#### [WHAT IS EXPECTED]
Print, in exact form, the lines below from the one containing "line: (664, 626)" through the one containing "circle: (989, 1112)", and omit all others.

#### [GIVEN ENTRIES]
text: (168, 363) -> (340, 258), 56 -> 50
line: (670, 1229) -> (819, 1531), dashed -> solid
---
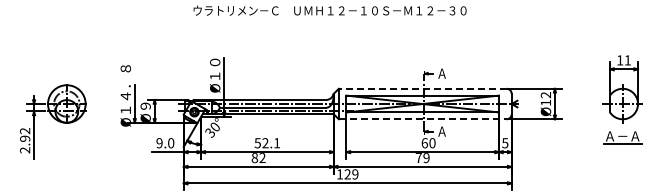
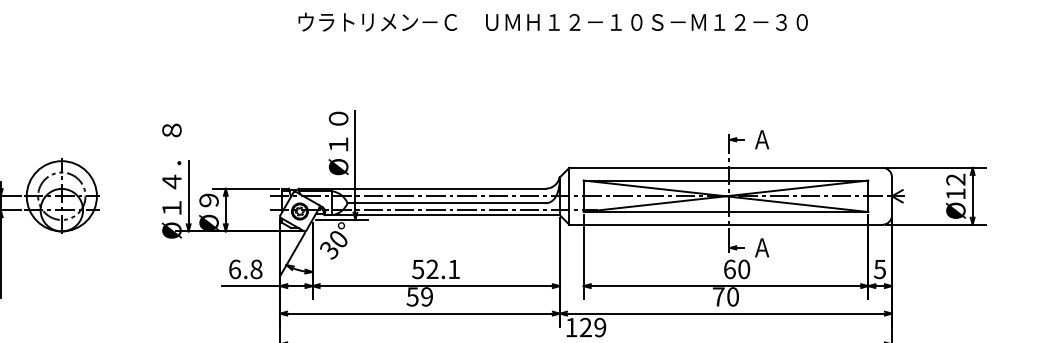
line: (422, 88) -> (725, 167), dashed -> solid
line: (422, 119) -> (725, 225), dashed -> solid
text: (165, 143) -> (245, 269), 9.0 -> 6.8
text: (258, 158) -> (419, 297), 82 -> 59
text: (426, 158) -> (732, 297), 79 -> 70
...
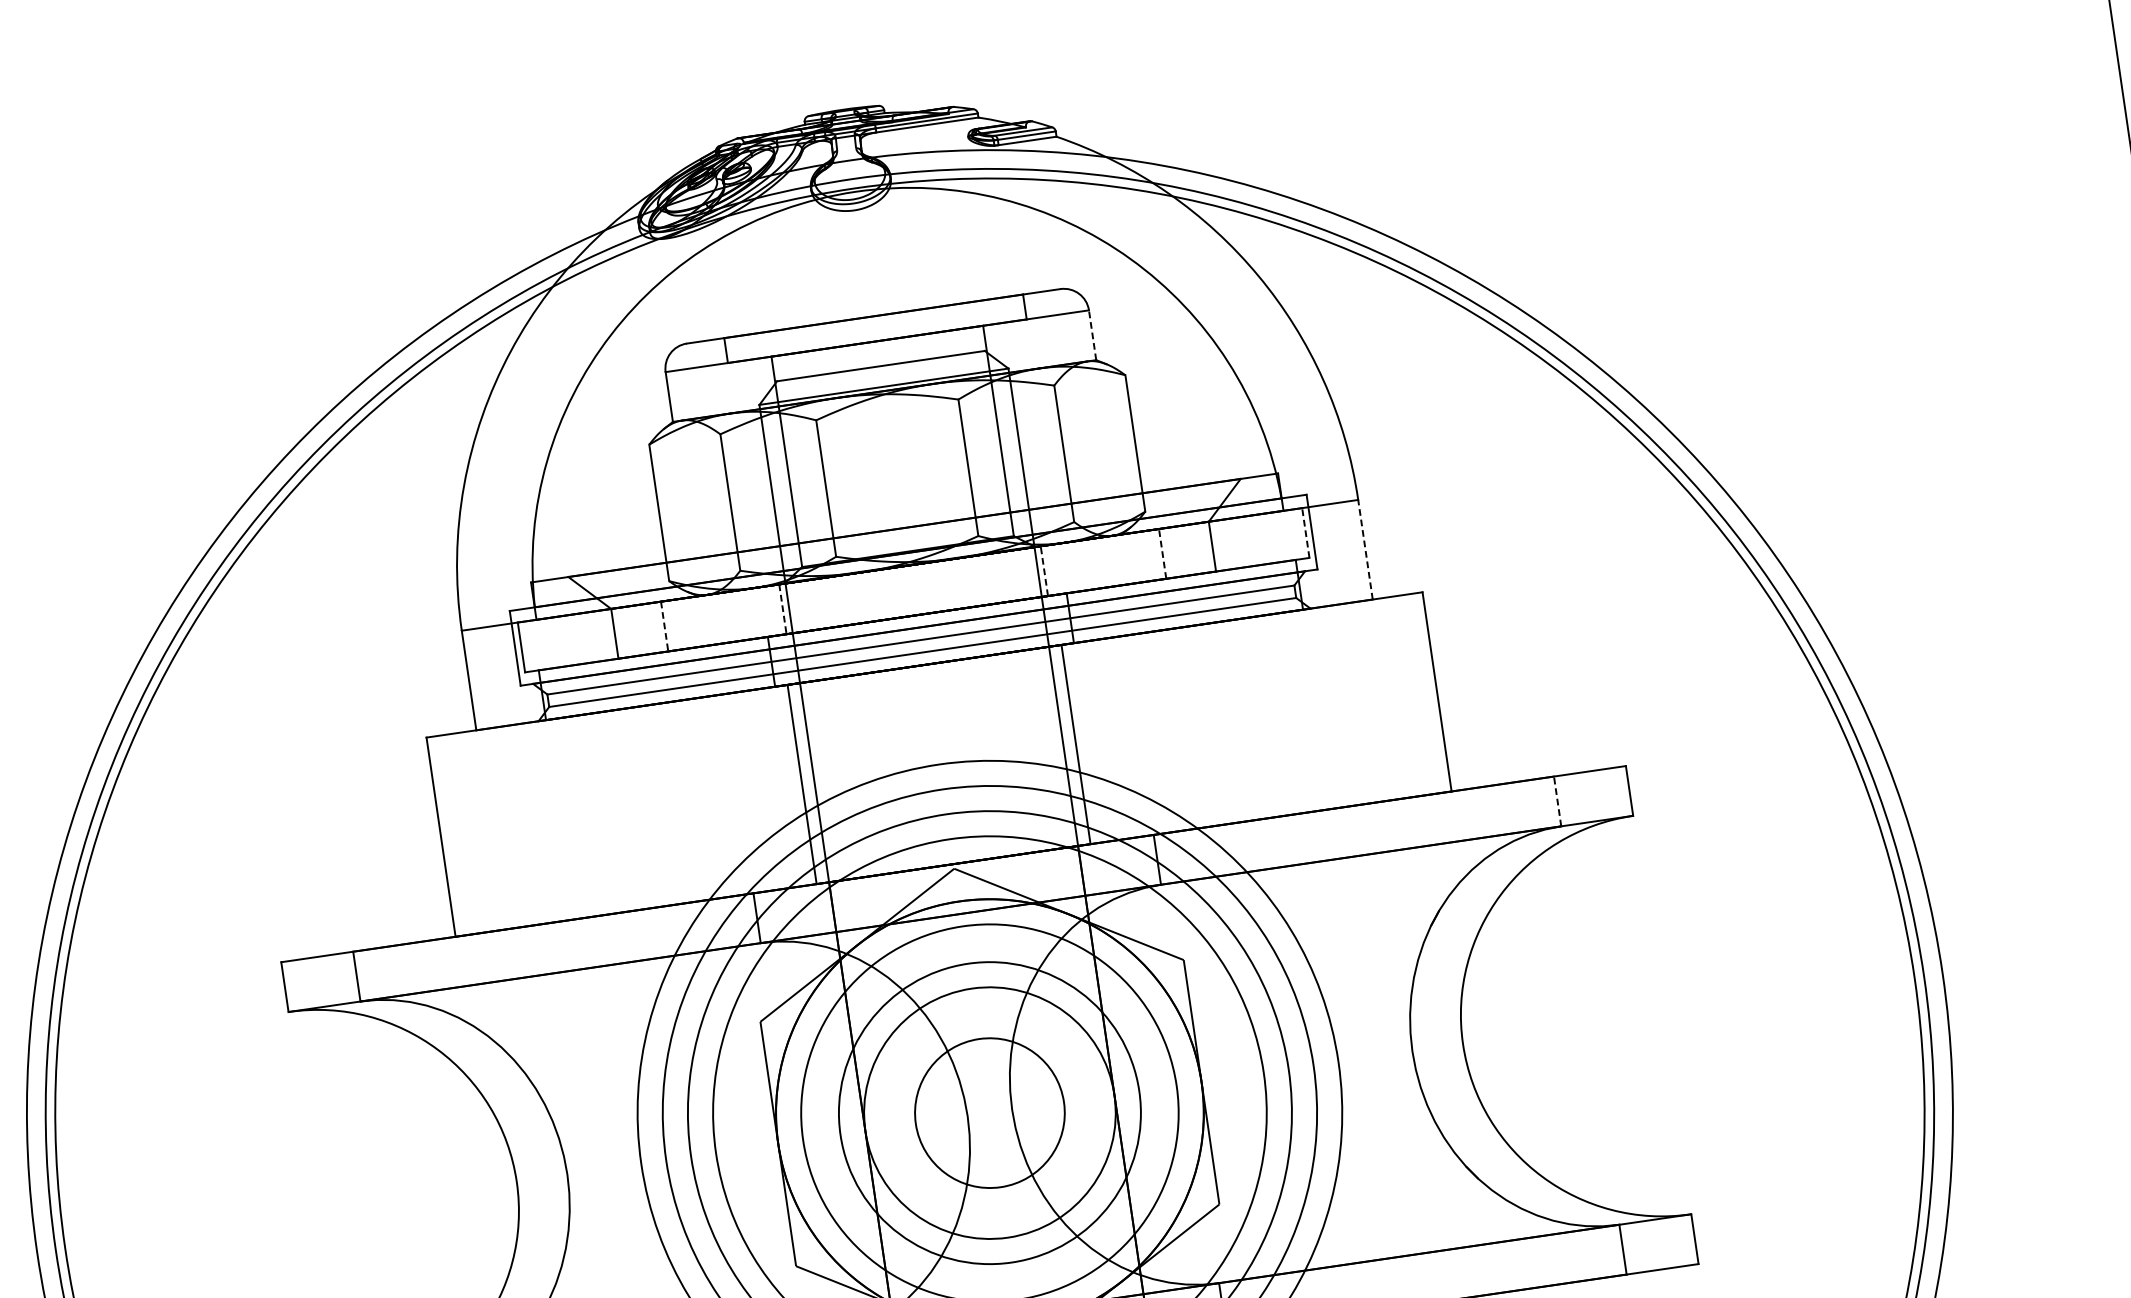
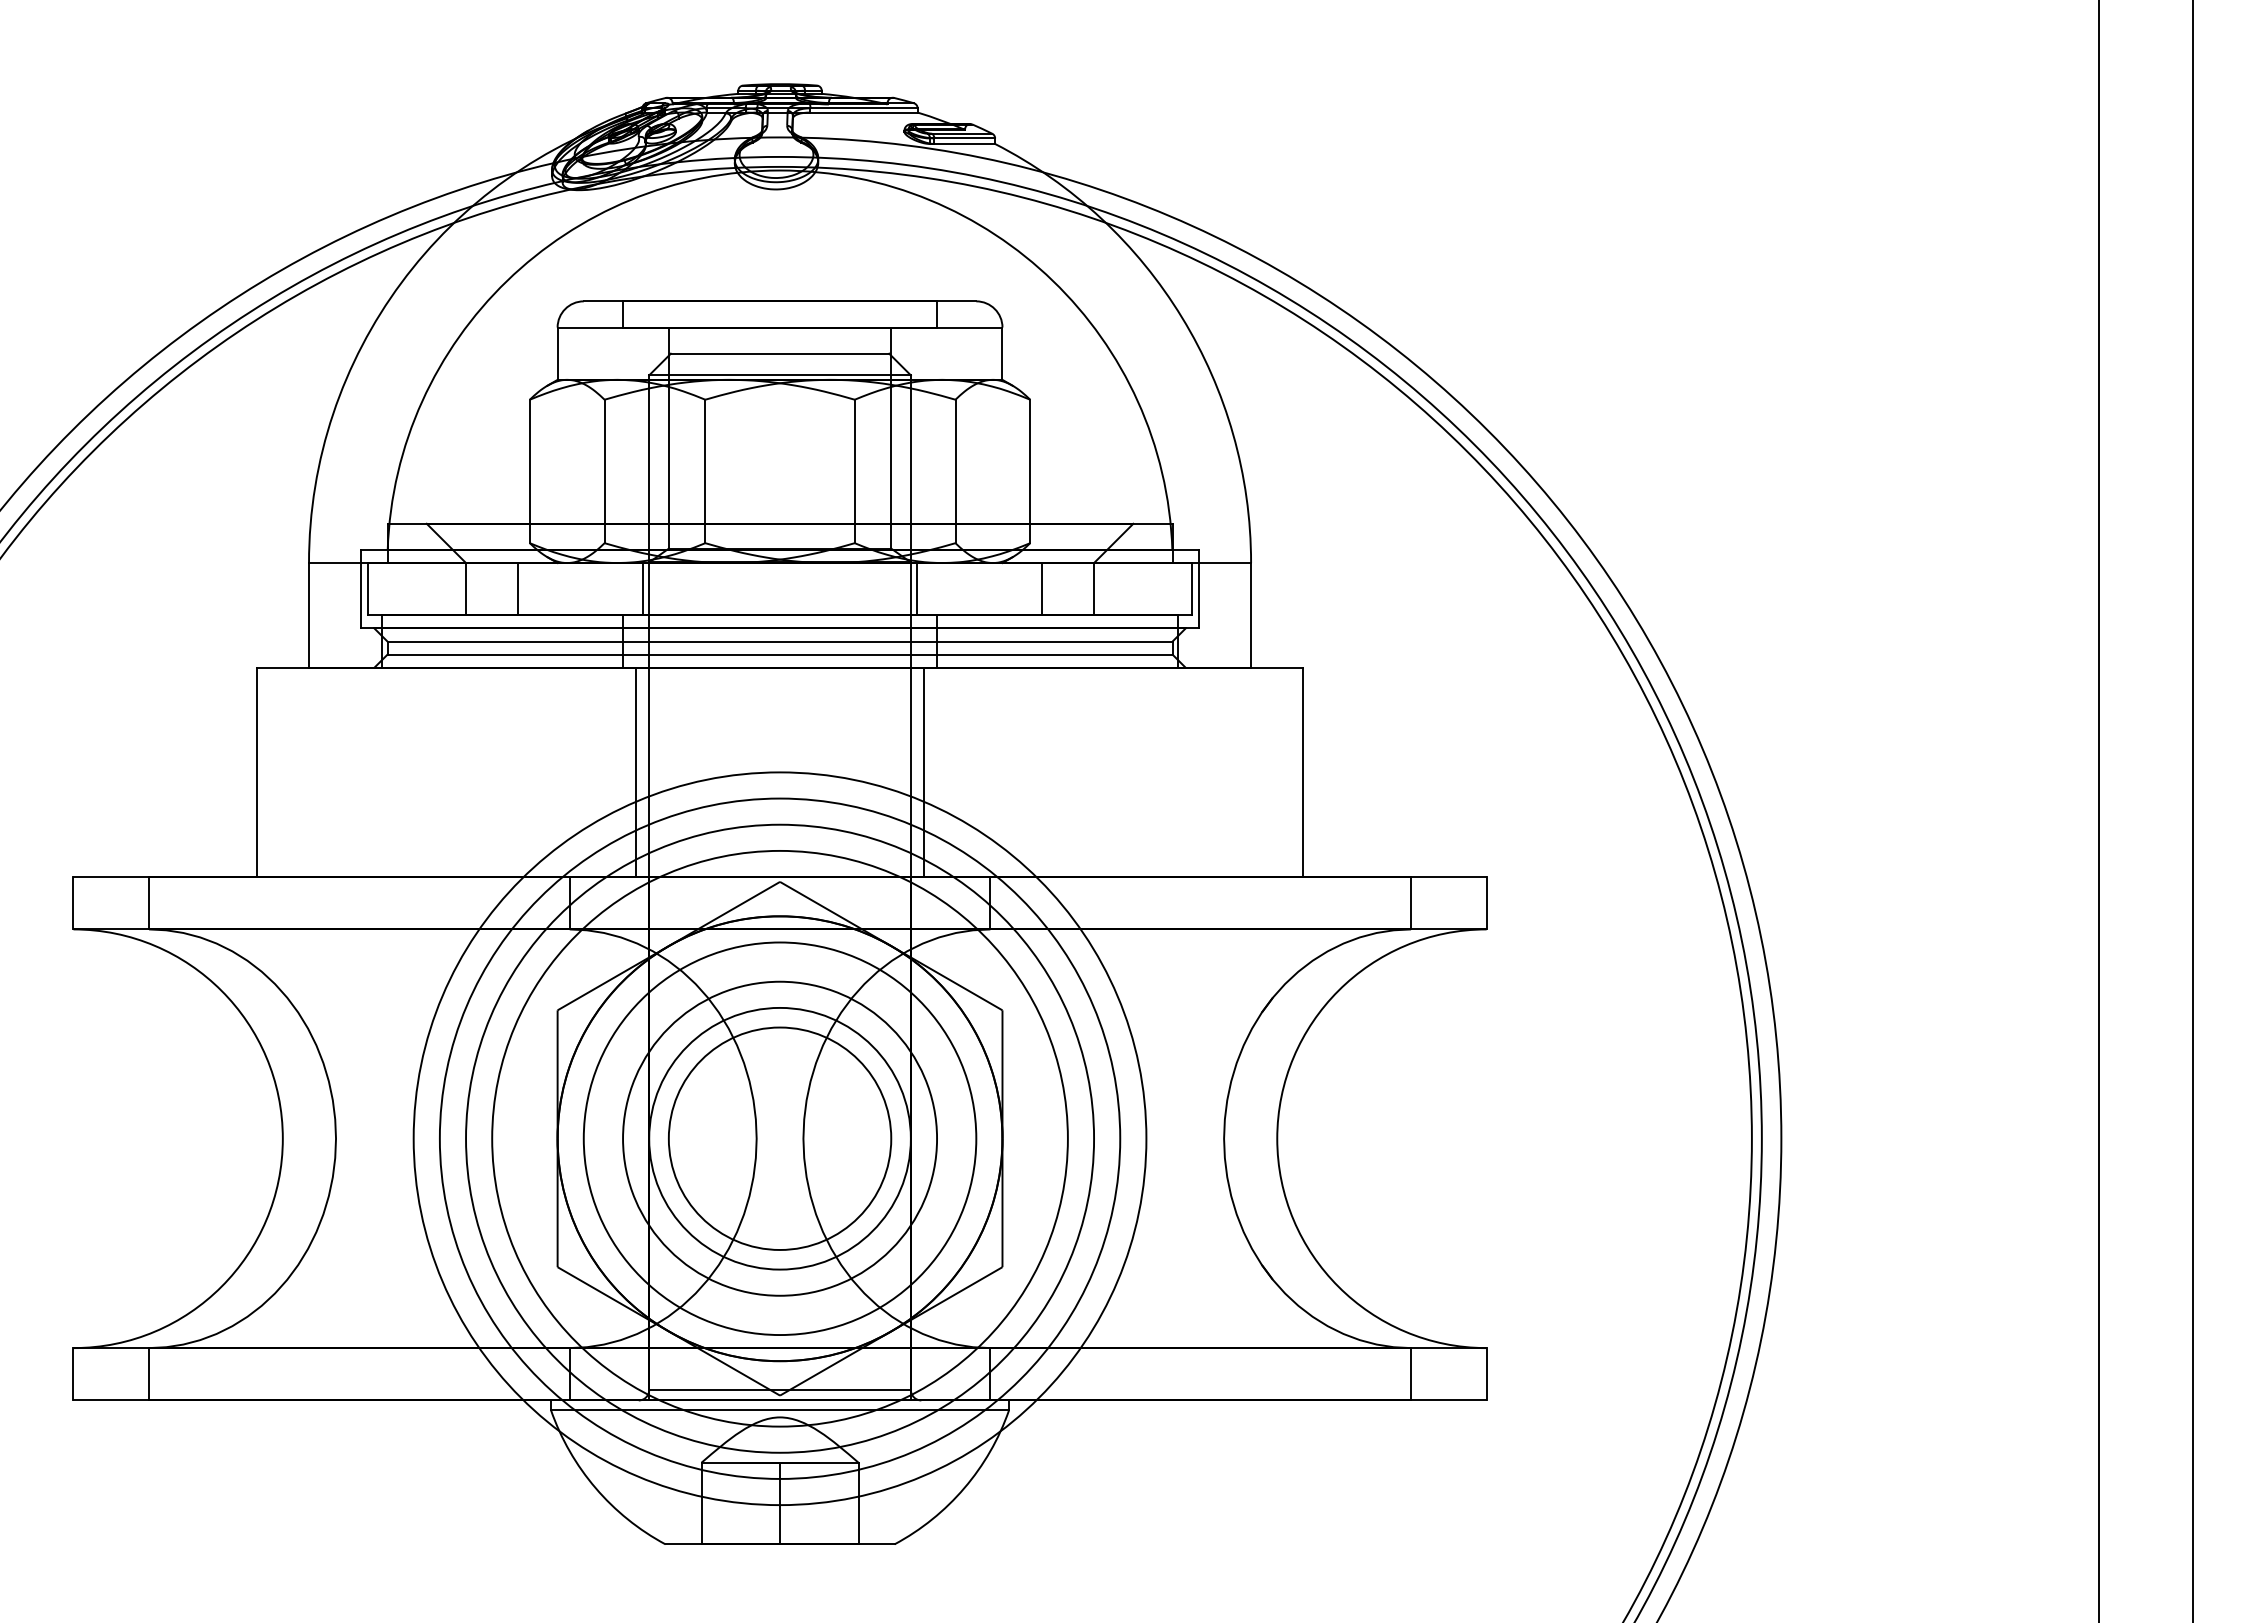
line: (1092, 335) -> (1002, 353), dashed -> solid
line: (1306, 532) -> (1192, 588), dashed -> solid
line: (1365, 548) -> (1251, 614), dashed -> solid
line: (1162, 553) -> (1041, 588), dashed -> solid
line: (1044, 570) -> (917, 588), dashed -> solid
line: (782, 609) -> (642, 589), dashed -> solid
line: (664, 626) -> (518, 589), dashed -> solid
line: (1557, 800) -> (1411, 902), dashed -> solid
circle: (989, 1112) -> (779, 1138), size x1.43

#### [EXERCISE RESPONSE]
line: (664, 626) -> (518, 589), dashed -> solid
line: (1557, 800) -> (1411, 902), dashed -> solid
circle: (989, 1112) -> (779, 1138), size x1.43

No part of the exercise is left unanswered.